Organizing the Project

The names and structure of files and folders are used for the table of contents. The only exceptions are:

Creating Project Files

The file extension of files in the project folder controls the interpretation of the markup. There are currently are five converters (of varying usefulness) which may be used to convert your markup to HTML:

  1. {Markdown}[http://daringfireball.net/projects/markdown/syntax] (*.md): This is the simplest (useful) markup converter. It has the benefits of being easy to read and sensible to author with almost no knowledge of HTML.

The downside is that there is very little semantic markup available beyond headings and lists. You can inject inline HTML as you wish, however.

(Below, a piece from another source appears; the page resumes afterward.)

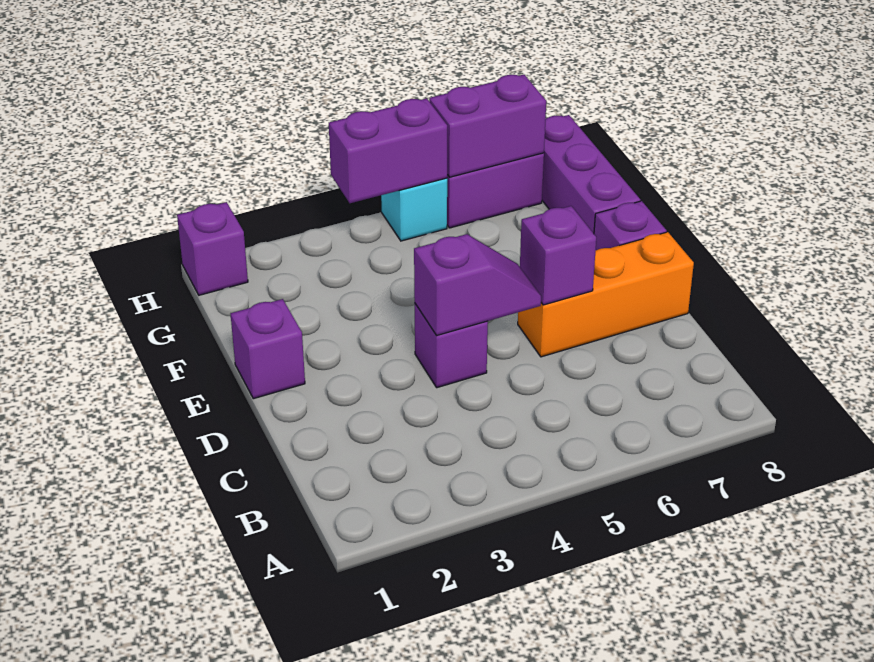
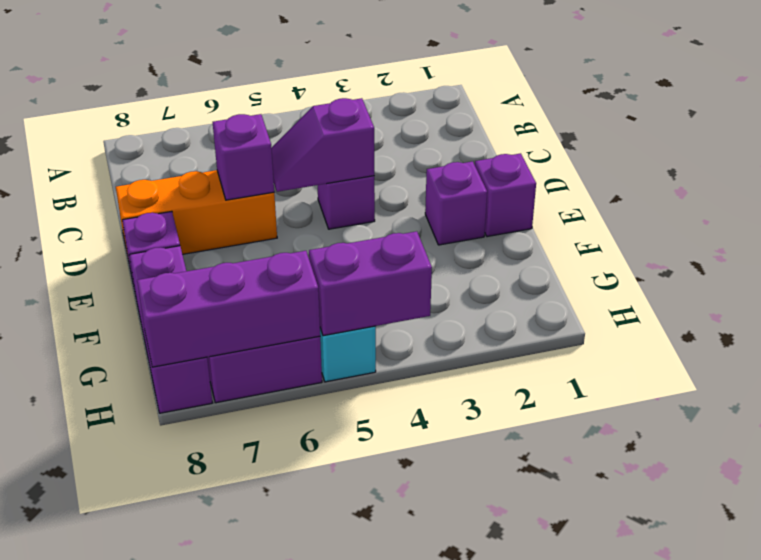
purple brick H1 level 1 -> purple brick E2 level 1
purple brick H6:H7 level 2 -> purple brick H6:H8 level 2

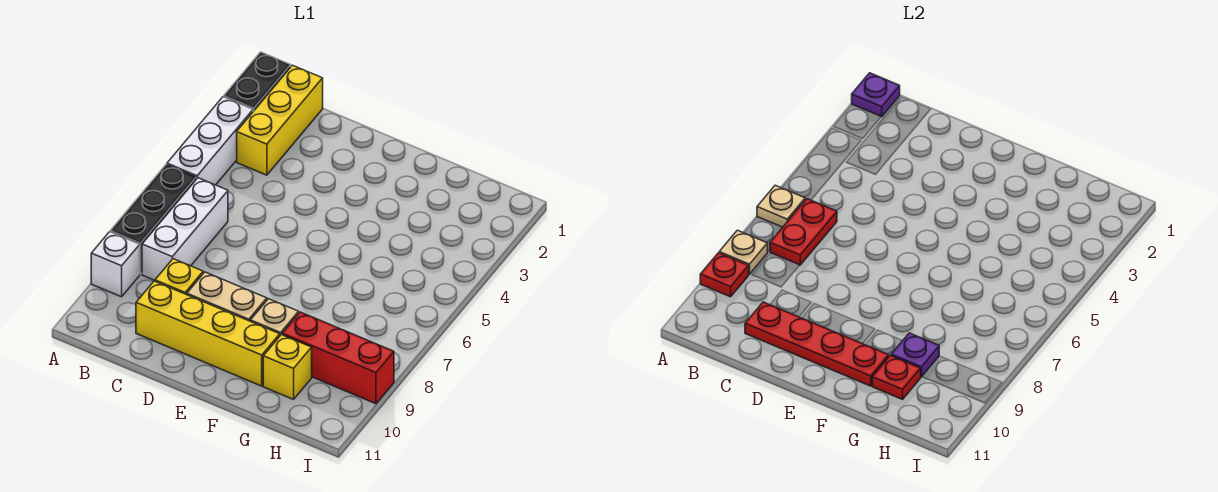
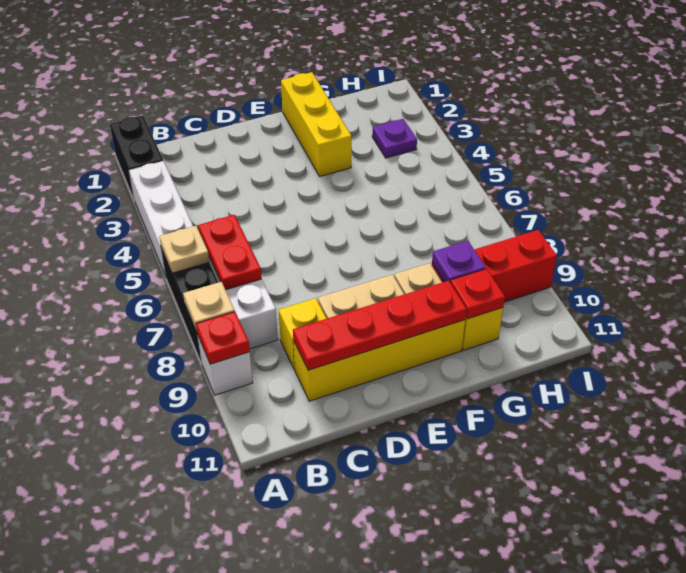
purple plate A1 level 2 -> purple plate H3 level 1
yellow brick B1:B3 level 1 -> yellow brick F1:F3 level 1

  1. {Textile}[http://redcloth.org/textile] (.rc, .textile): Textile has a lot of nice formatting features not present in Markdown. Further, it provides a much tighter coupling with HTML, allowing you to express a lot of HTML concepts in a markup format slightly better than HTML.

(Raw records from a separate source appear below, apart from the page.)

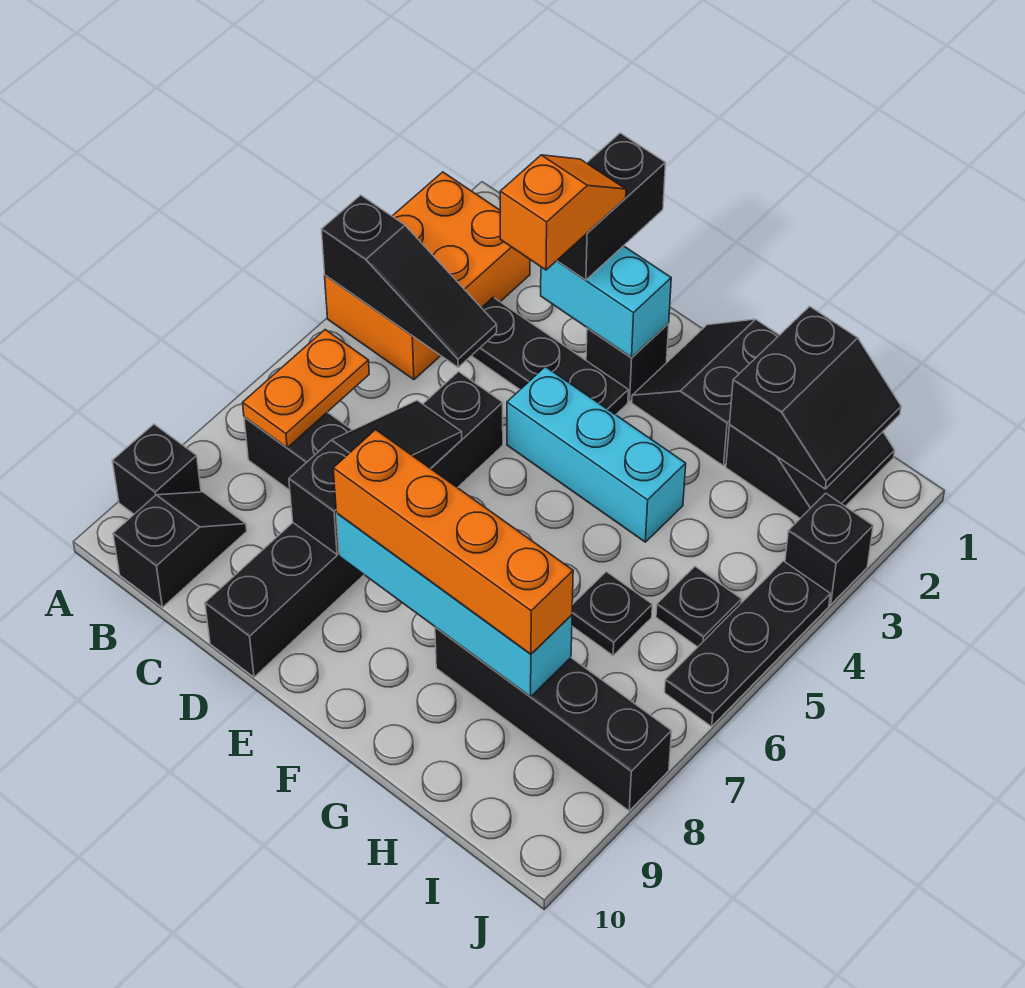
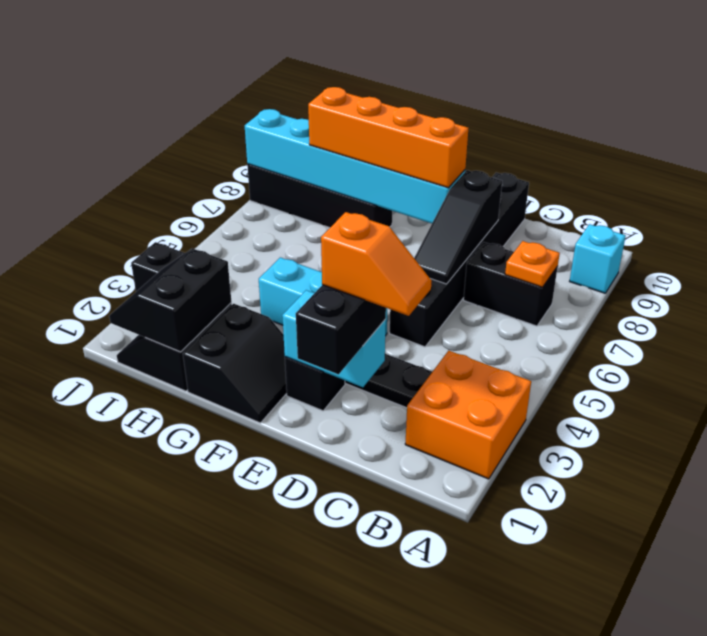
orange brick A2:B4 level 1 -> orange brick A2:B3 level 1
black slope A4:C4 level 2 top A -> none
black brick A9 level 1 -> cyan brick A9 level 1
orange plate B6:B7 level 2 -> orange plate B7 level 2
black slope B9:B10 level 1 top 10 -> none
orange slope D2:D3 level 4 top 3 -> orange slope C2:D2 level 4 top D
cyan brick E8:H8 level 2 -> cyan brick E8:J8 level 2
black plate H6 level 1 -> none
black plate I5 level 1 -> none
black plate J4:J6 level 1 -> none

It’s better than HTML, but not as much fun to write in.

  1. HTML (.html, .htm): This ‘converter’ just passes the HTML through untouched. (We plan on adding some sanitization options.)

  2. Raw Code (.rb, .c, .h, .cpp, .cs, .txt, *.raw): Files with any of the above extensions will be wrapped in an HTML <pre> tag and sent along as the content of the page.

  3. {Haml}[http://haml-lang.com/docs.html] (*.haml): Haml is the language that all the templates of DocuBot are written in. It’s a super-elegant, minimalist way of expressing HTML structure, merging in Ruby code where you see fit.

It also lets you drop into Markup, Textile, or a variety of other filters for any section.

Haml is useful for pages where you need a lot of specific HTML structure.